Saliency Maps相当于是计算图像的每一个pixel是如何影响一个分类器的, 或者说分类器对图像中每一个pixel哪些认为是重要的.
会计算图像每一个像素点的梯度。如果图像的形状是(3, H, W),这个梯度的形状也是(3, H, W);对于图像中的每个像素点,
这个梯度告诉我们当像素点发生轻微改变时,正确分类分数变化的幅度。
计算 saliency map 的时候,需要计算出梯度的绝对值,然后再取三个颜色通道的最大值;
因此最后的 saliency map的形状是(H, W)为一个通道的灰度图。
直接来代码,先载入些数据,用的是 cs231n 作业里面的 imagenet_val_25.npz,含有 imagenet 数据中验证集的 25 张图片
import torch
import torchvision
import torchvision.transforms as T
import matplotlib.pyplot as plt
import numpy as np
import os
from PIL import Image
SQUEEZENET_MEAN = np.array([0.485, 0.456, 0.406], dtype=np.float32)
SQUEEZENET_STD = np.array([0.229, 0.224, 0.225], dtype=np.float32)
def load_imagenet_val(num=None):
"""Load a handful of validation images from ImageNet.
Inputs:
- num: Number of images to load (max of 25)
Returns:
- X: numpy array with shape [num, 224, 224, 3]
- y: numpy array of integer image labels, shape [num]
- class_names: dict mapping integer label to class name
"""
imagenet_fn = 'imagenet_val_25.npz'
if not os.path.isfile(imagenet_fn):
print('file %s not found' % imagenet_fn)
print('Run the following:')
print('cd cs231n/datasets')
print('bash get_imagenet_val.sh')
assert False, 'Need to download imagenet_val_25.npz'
f = np.load(imagenet_fn, allow_pickle=True)
X = f['X'] # (25, 224, 224, 3)
y = f['y'] # (25, )
class_names = f['label_map'].item() # 999
if num is not None:
X = X[:num]
y = y[:num]
return X, y, class_names
图像的前处理,resize,变成向量,减均值除以方差
# 辅助函数
def preprocess(img, size=224):
transform = T.Compose([
T.Resize(size),
T.ToTensor(),
T.Normalize(mean=SQUEEZENET_MEAN.tolist(),
std=SQUEEZENET_STD.tolist()),
T.Lambda(lambda x: x[None]),
])
return transform(img)
数据集和实验的模型
链接:https://pan.baidu.com/s/1vb2Y0IiHdH_Fb9wibTta4Q?pwd=zuvw
提取码:zuvw
核心代码,计算 saliency maps
def compute_saliency_maps(X, y, model):
"""
X表示图片, y表示分类结果, model表示使用的分类模型
Input :
- X : Input images : Tensor of shape (N, 3, H, W)

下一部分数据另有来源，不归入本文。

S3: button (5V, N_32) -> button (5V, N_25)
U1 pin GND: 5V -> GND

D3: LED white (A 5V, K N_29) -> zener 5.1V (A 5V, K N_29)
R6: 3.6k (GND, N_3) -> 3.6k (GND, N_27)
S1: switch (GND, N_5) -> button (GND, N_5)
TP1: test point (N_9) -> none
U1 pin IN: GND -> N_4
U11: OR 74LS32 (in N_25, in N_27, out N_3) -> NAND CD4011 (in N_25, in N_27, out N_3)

- y : Label for X : LongTensor of shape (N,)
- model : A pretrained CNN that will be used to computer the saliency map
Return :
- saliency : A Tensor of shape (N, H, W) giving the saliency maps for the input images
"""
# 确保model是test模式
model.eval()
# 确保X是需要gradient
X.requires_grad_() # 仅开启了输入图片的梯度
saliency = None
logits = model.forward(X) # torch.Size([5, 1000]), 前向获取 logits
logits = logits.gather(1, y.view(-1, 1)).squeeze() # torch.Size([5]) 得到正确分类 logits (5张图片标签相应类别的 logits)
logits.backward(torch.FloatTensor([1., 1., 1., 1., 1.])) # 只计算正确分类部分的loss(正确类别梯度为 1 回传)

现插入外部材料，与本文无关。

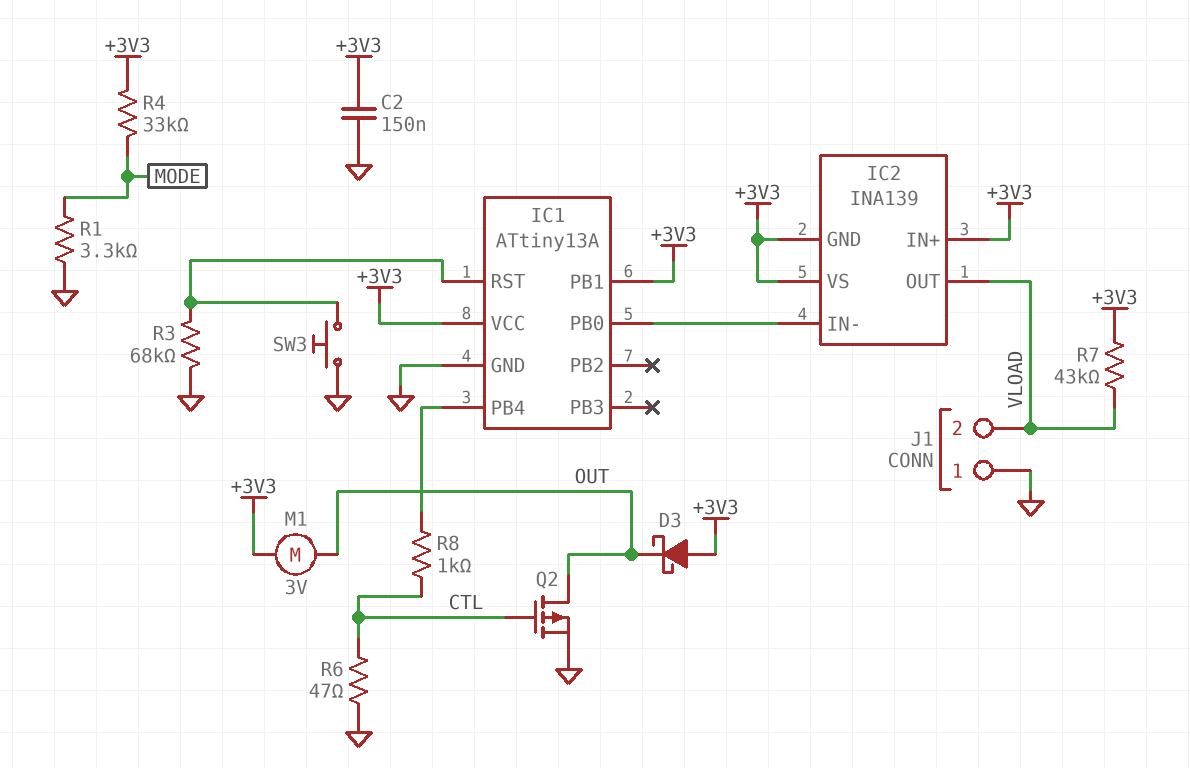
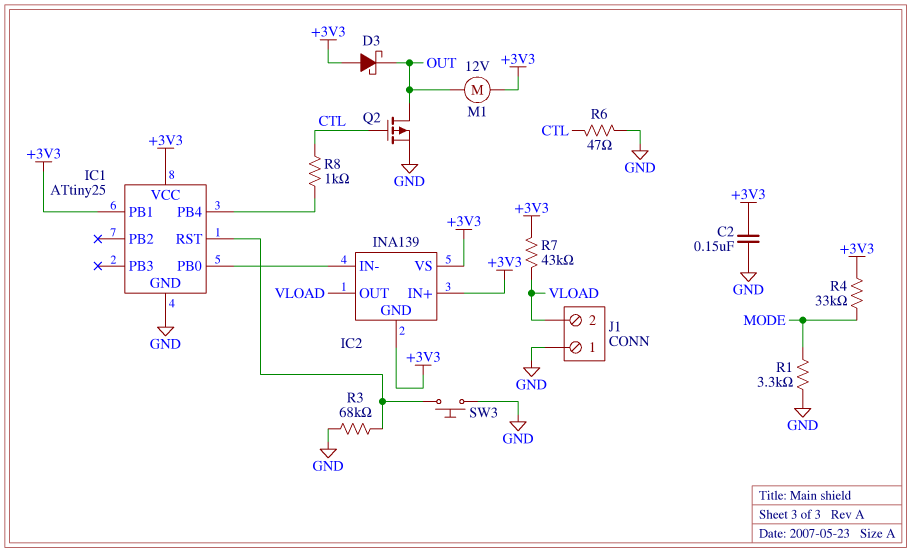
IC1: ATtiny13A -> ATtiny25
M1: motor 3V (+3V3, OUT) -> motor 12V (+3V3, OUT)

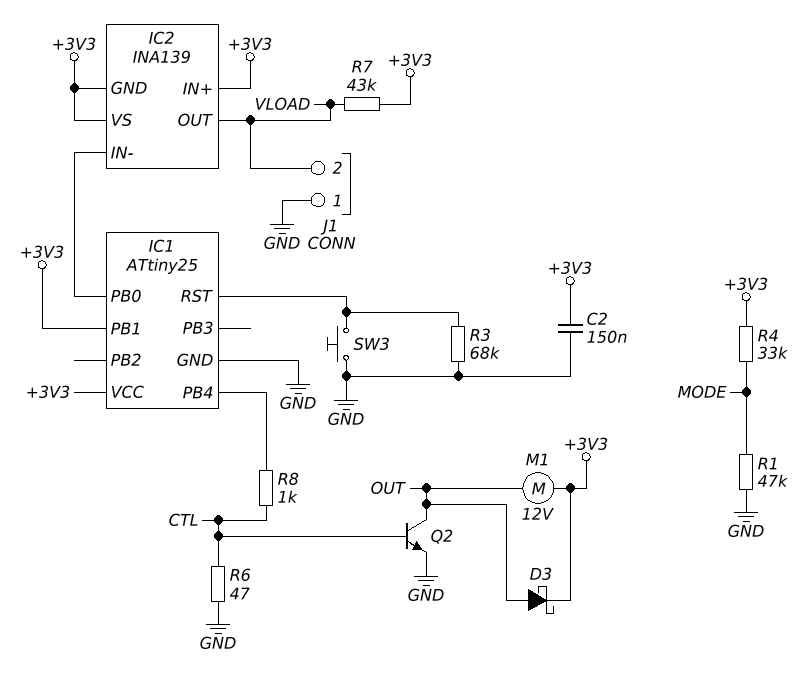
D3: schottky (A +3V3, K OUT) -> schottky (A OUT, K +3V3)
Q2: PMOS (G CTL, D OUT, S GND) -> NPN (B CTL, C OUT, E GND)
R1: 3.3k (GND, MODE) -> 47k (GND, MODE)

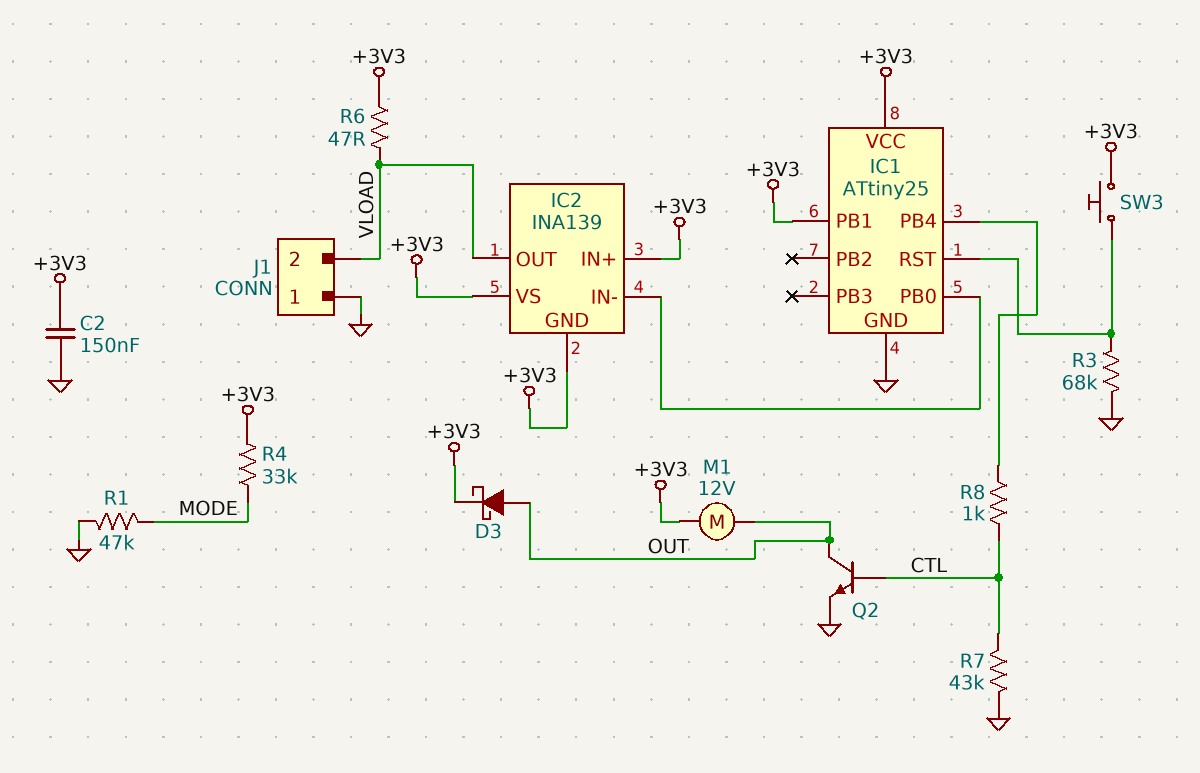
R6: 47 (CTL, GND) -> 47 (+3V3, VLOAD)
R7: 43k (+3V3, VLOAD) -> 43k (CTL, GND)
SW3: button (GND, IC1/RST) -> button (+3V3, IC1/RST)

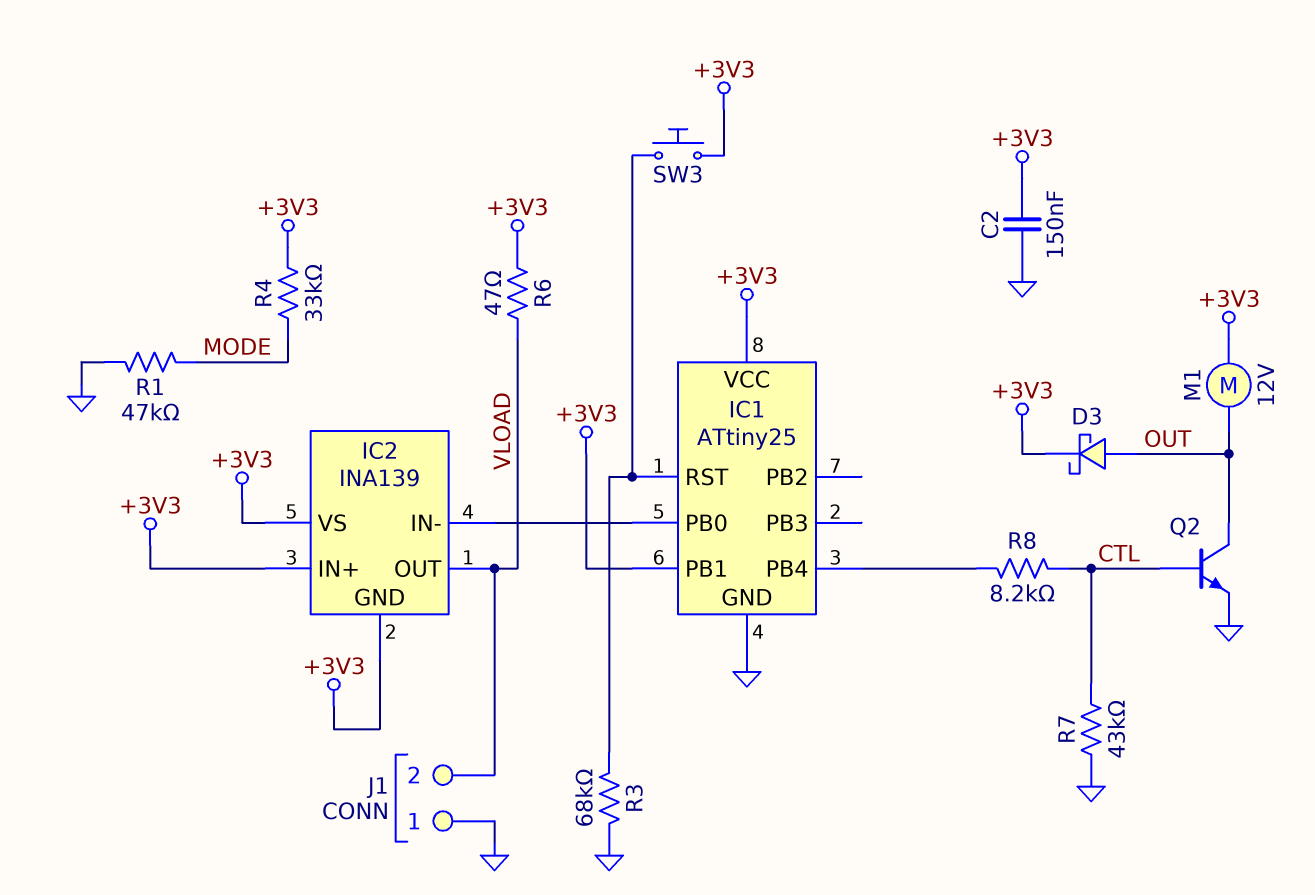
R8: 1k (CTL, IC1/PB4) -> 8.2k (CTL, IC1/PB4)

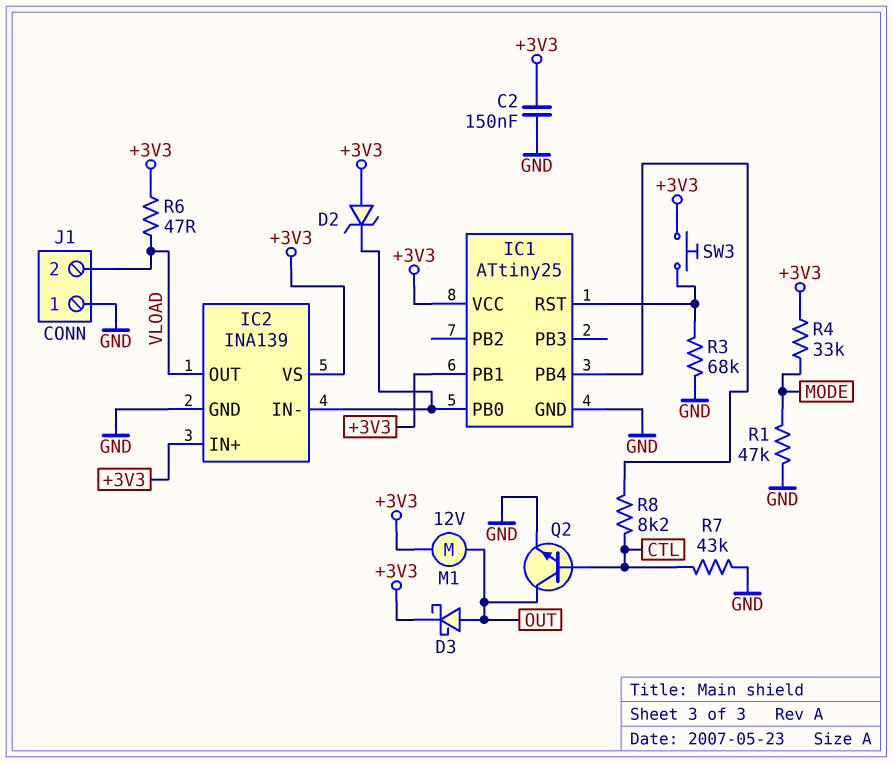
D2: none -> zener (A +3V3, K IC1/PB0)
IC2 pin GND: +3V3 -> GND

saliency = abs(X.grad.data) # 返回X的梯度绝对值大小, torch.Size([5, 3, 224, 224])
saliency, _ = torch.max(saliency, dim=1) # torch.Size([5, 224, 224]),取 rgb 3通道的最大值
return saliency.squeeze()
显示 saliency maps
def show_saliency_maps(X, y):
# Convert X and y from numpy arrays to Torch Tensors
X_tensor = torch.cat([preprocess(Image.fromarray(x)) for x in X], dim=0) # torch.Size([5, 3, 224, 224])
y_tensor = torch.LongTensor(y)
# Compute saliency maps for images in X
saliency = compute_saliency_maps(X_tensor, y_tensor, model)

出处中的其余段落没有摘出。